How to Evaluate Any Company in this Niche (Checklist)

  • [ ] **Check growth signals:** Require ≥1 named foundation-model/hyperscaler design win with *deployed* MW or GPU counts in the last 180d — not "target" capacity (e.g. Groq Bell 7 MW live vs 500 MW target).
  • [ ] **Check comp data:** None of the 5 disclose comp — pull levels.fyi "ML Systems"/"Compiler Engineer" bands and benchmark offers against NVIDIA L5/L6 before negotiating.
  • [ ] **Check learning signals:** Count public MLIR/LLVM + ROCm/TT-Metalium commit and issue-close rates; demand a live multi-node profiler/debugger demo.
  • [ ] **Check stability signals:** Identify single-customer concentration (G42, HUMAIN/PIF ~$1.5B, OpenAI/Oracle warrant) and export-control/CFIUS exposure.
  • [ ] **Check switching cost:** Request a CUDA→target port case study with engineer-days and measured perf delta.
  • [ ] **Check culture signals:** Ask the compiler/ML-systems-to-pure-silicon req ratio and the vendor support SLA on hard kernel bugs.

Reverse-Hype Watch

  • **Targets sold as capacity:** Groq Bell 500 MW is a target (only ~7 MW live); Cerebras "tens of millions tok/s" is a funded build-out goal, not deployed.
  • **Single-customer revenue concentration:** Groq HUMAIN/PIF ~$1.5B; Cerebras G42; AMD OpenAI/Oracle 160M-share warrant.
  • **Scale/positioning unbacked by named customers:** Tenstorrent Galaxy scale-out and Rebellions up-market LLM REBEL show zero customer-win signals.
  • **Aspirational TAM as trajectory:** AMD FAD "35%+ growth" / "$1T TAM by 2030" is a management target, not booked revenue.

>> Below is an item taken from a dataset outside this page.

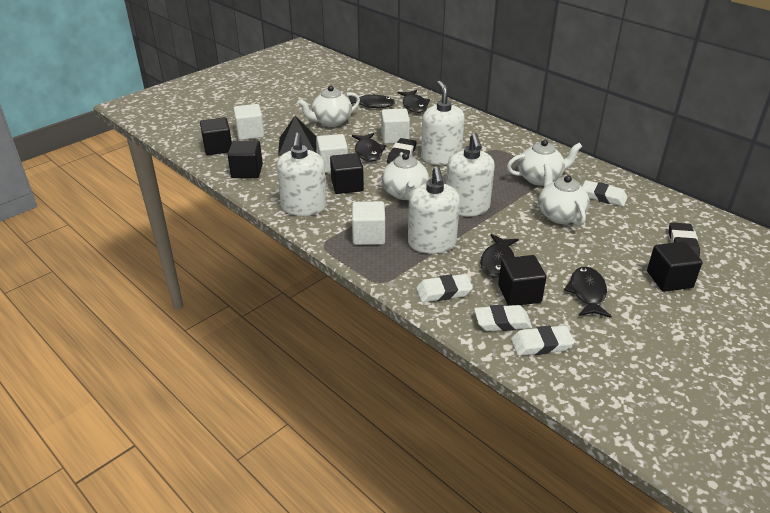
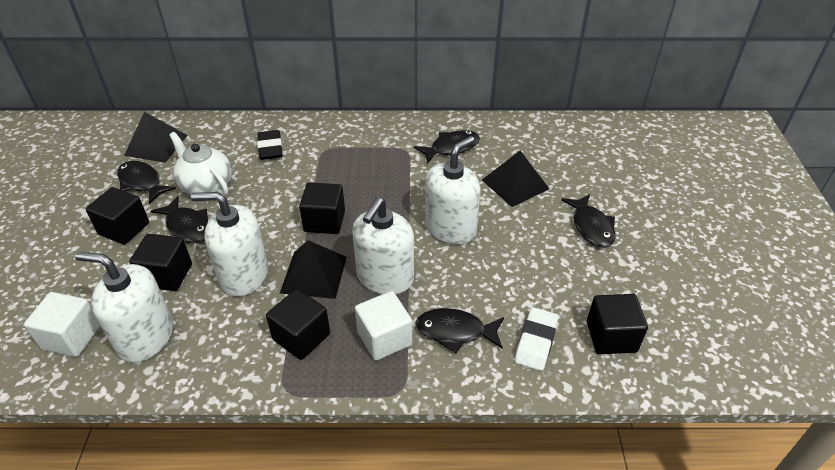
black eraser: 2 -> 1
black pyramid: 1 -> 3
white cube: 4 -> 2
white eraser: 4 -> 1
white teapot: 4 -> 1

What's under-reported for this segment: every reasoning block says "no comp data," and not one quantifies ROCm/compiler parity, real inference cost-per-token, or vendor bug-response SLA. Hiring is ~100% RTL/physical-design — AMD explicitly zero compiler/ML-systems reqs *despite ROCm being the named watch-point*. The toolchain you'd actually live in is exactly the dimension least evidenced publicly; assume the software stack lags the silicon until proven otherwise.